Когда служители увидели, что пришел Караян, они открыли с левой стороны сцены большие двойные двери — и публика заметила его. Раздались громкие аплодисменты. Он подал знак, двери закрылись. Все это походило на явление Банко в «Макбете». Не знаю, как мне хватило смелости выйти на сцену и начать концерт.
Караян поверг молодого дирижера в трепет и сделал его вечным своим должником. От музыкантов, которым он помогал в их личных затруднениях, ожидалось, что они будут отвечать ему совершеннейшей преданностью. Один намек на несогласие с ним — и они лишались доступа к Караяну, а на телефонные их звонки к нему никто не отвечал. Обаяние его было значительным и влекущим, однако Караян умел включать и выключать оное по собственному усмотрению и никто никогда не мог питать полной уверенности в его приязни. Он разрыдался, услышав от Шварцкопф по телефону о смерти Легга, хотя не сделал ничего, что помогло бы Леггу жить и дальше. Личные отношения, как и все его великие дарования и все, чем он владел, всегда предназначались для достижения высшей цели — полной и вечной власти.
Стоявшие у власти политики обожали его без зазрения совести. «Этот человек всегда меня зачаровывал» — признавался канцлер Западной Германии Гельмут Шмидт. Маргарет Тэтчер, премьер-министр Великобритании, сказала, что «завидует моему положению, при котором люди неизменно делают то, о чем я прошу». Однако в сознании Караяна его власть и слава никогда не были защищены достаточно. Он не стал, подобно Тосканини, человеком, чье имя известно всем, не обратился в икону интеллектуалов, как Фуртвенглер, или в возлюбленного идола, как Никиш. В Америке он был известен меньше, чем Леонард Бернстайн, во Франции — чем Пьер Булез, в Англии — чем Томас Бичем, даром, что записей его было продано больше, чем у всех троих вместе взятых. И это его слабое место явно не давало Караяну покоя. «Когда я умру, — сказал он, оправдывая свое увлечение видео записями, — люди будущего спросят: что он делал? Музыку его мы в записях слышали, но что он делал? А так они смогут это увидеть, если захотят».
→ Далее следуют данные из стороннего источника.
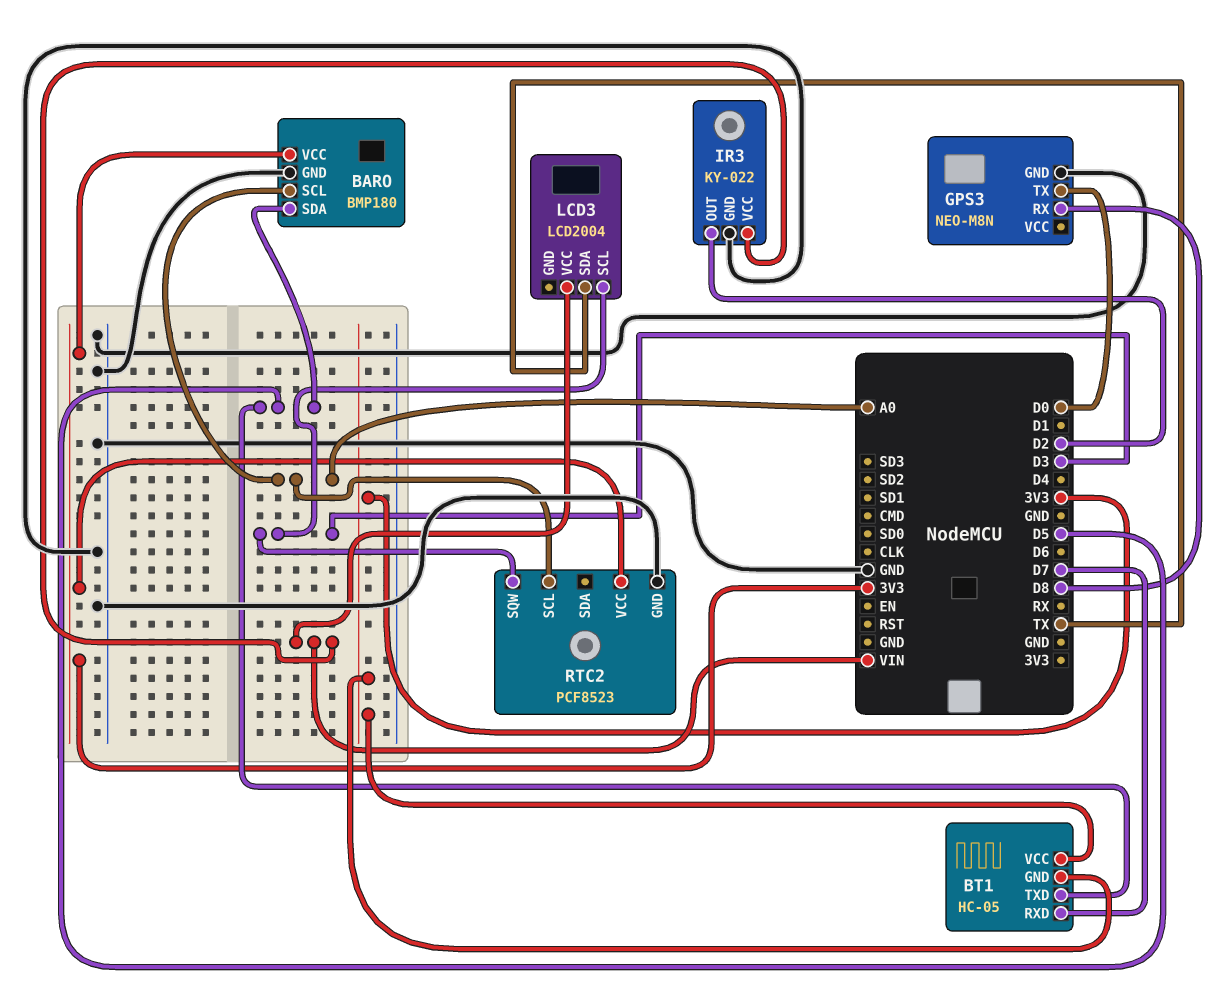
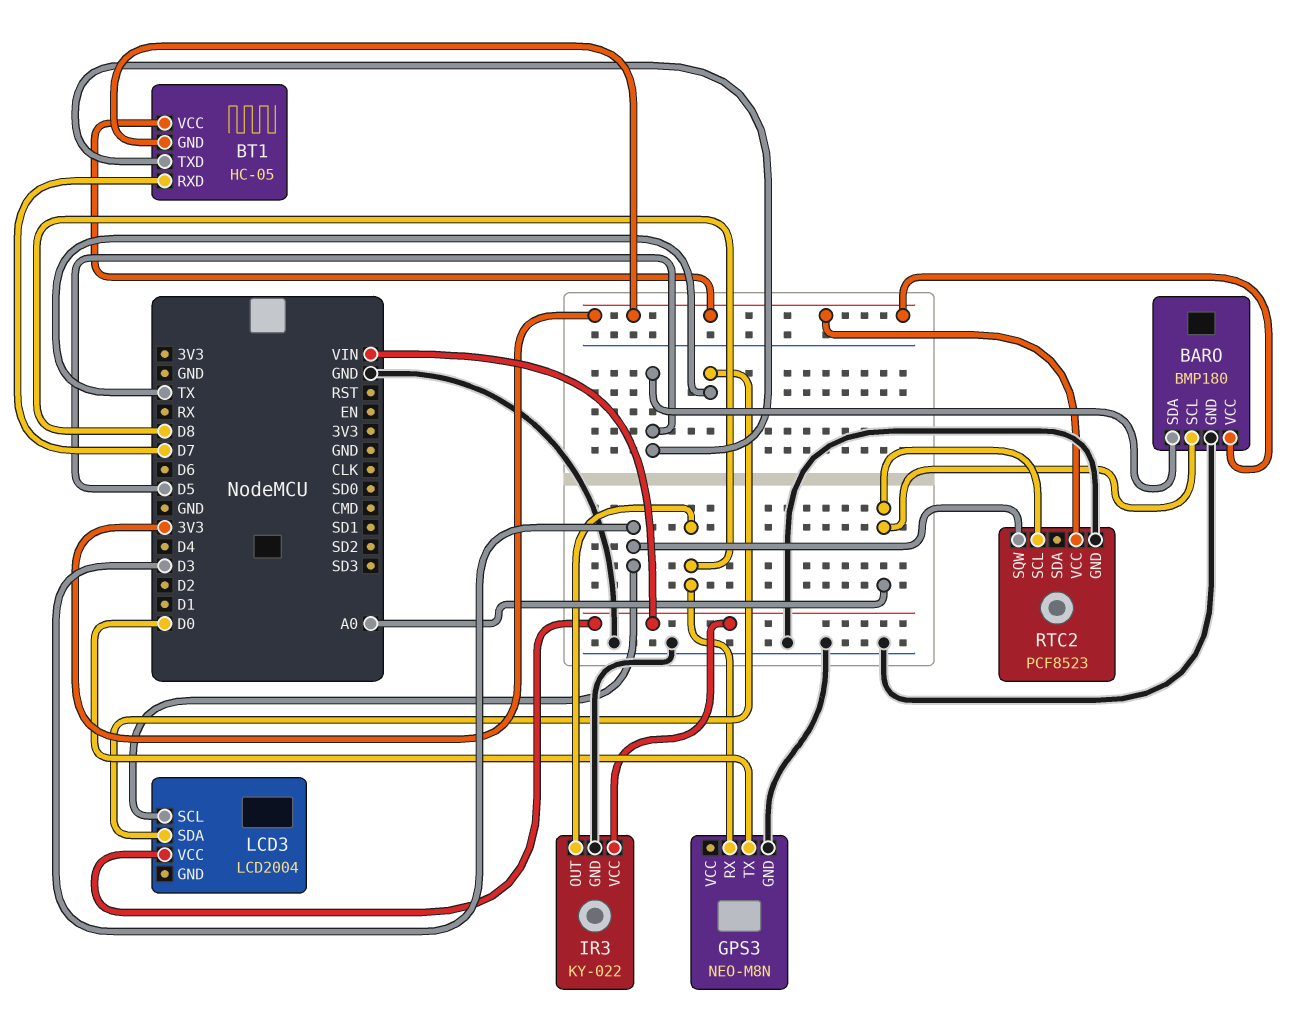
IR3 pin OUT: D2 -> D8

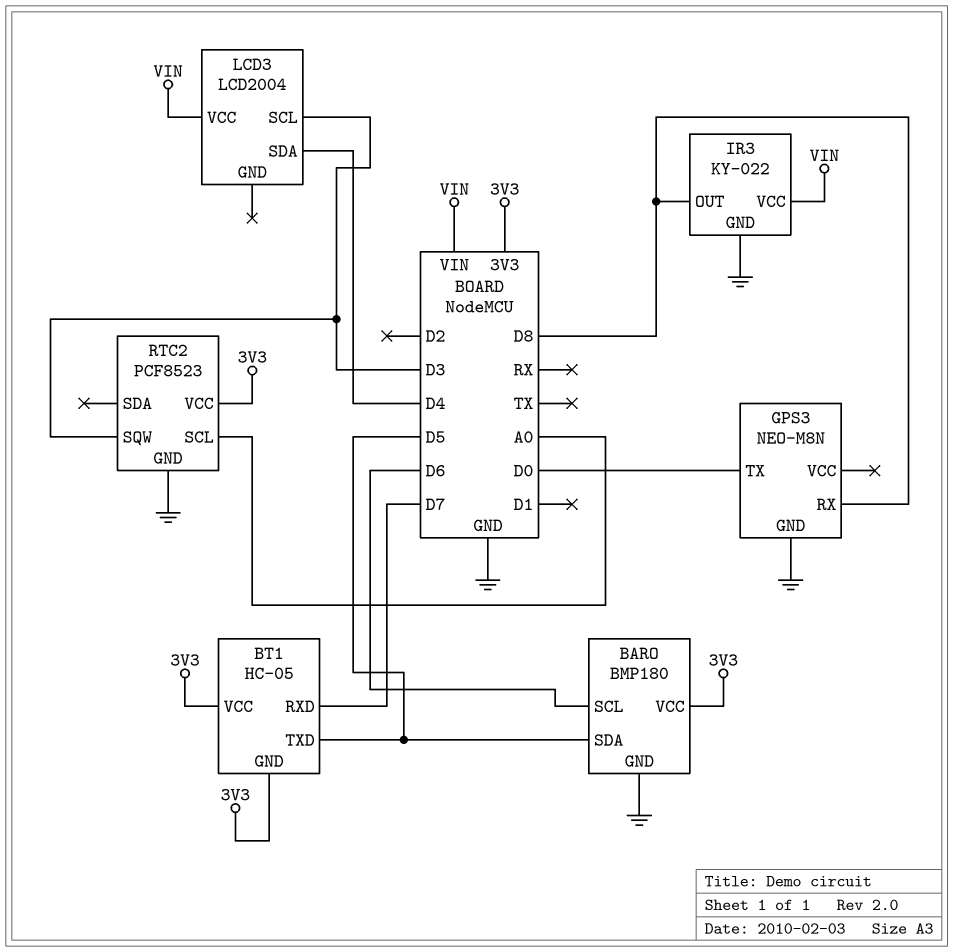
BARO pin SCL: A0 -> D6
LCD3 pin SDA: TX -> D4

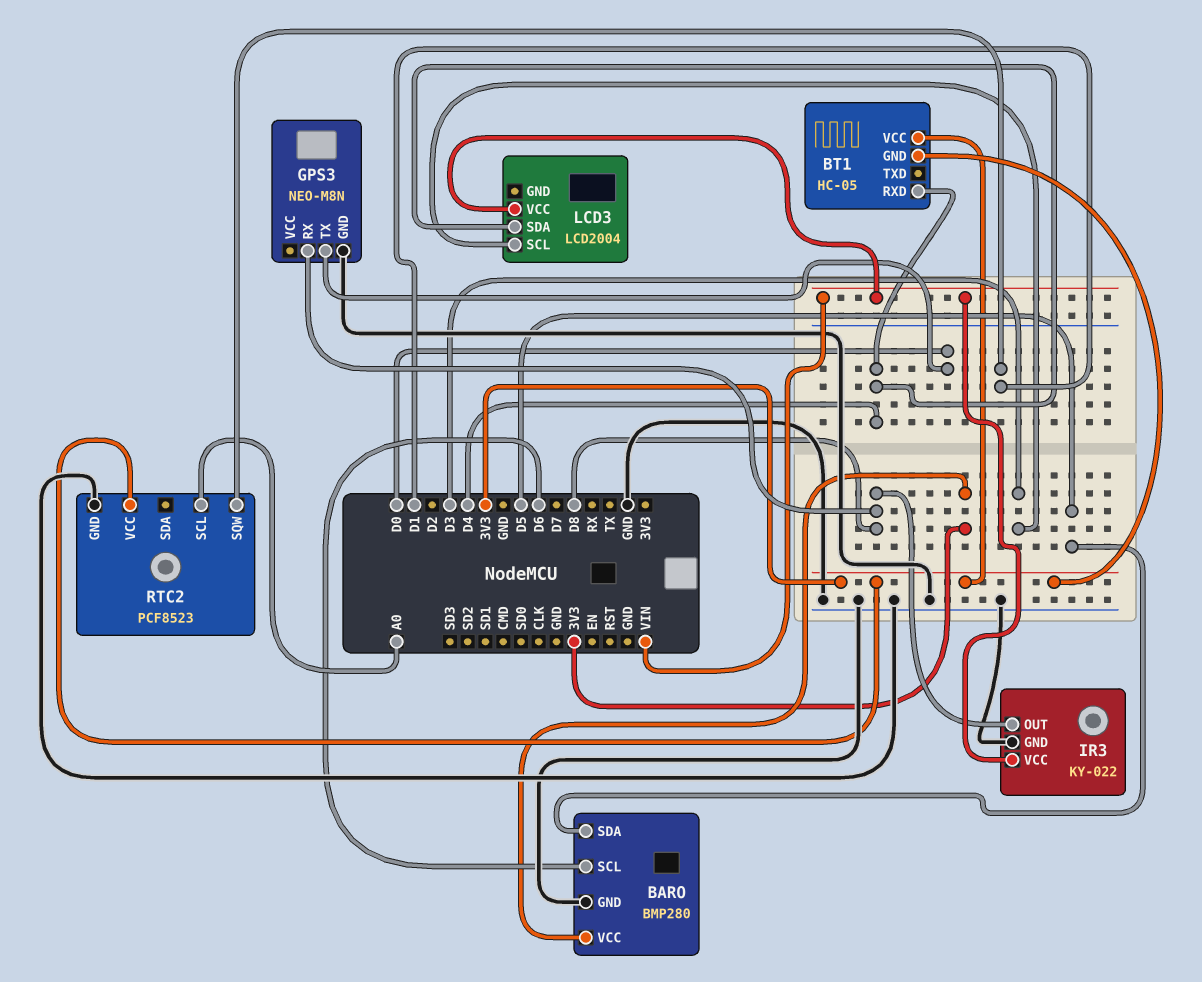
BARO: BMP180 -> BMP280
BT1 pin RXD: D7 -> D4
BT1 pin TXD: D5 -> none
RTC2 pin SQW: D3 -> D1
То были слова печального, чувствующего поражение человека. Муссолини незадолго до своего краха сказал: «Мы с Гитлером, точно парочка сумасшедших, отдались во власть наших иллюзий. Теперь у нас осталась одна надежда — создать иллюзию заново». Караян создавал свою с помощью записей и фильмов и на пороге смерти страшился, что этого не хватит, что он может просто исчезнуть.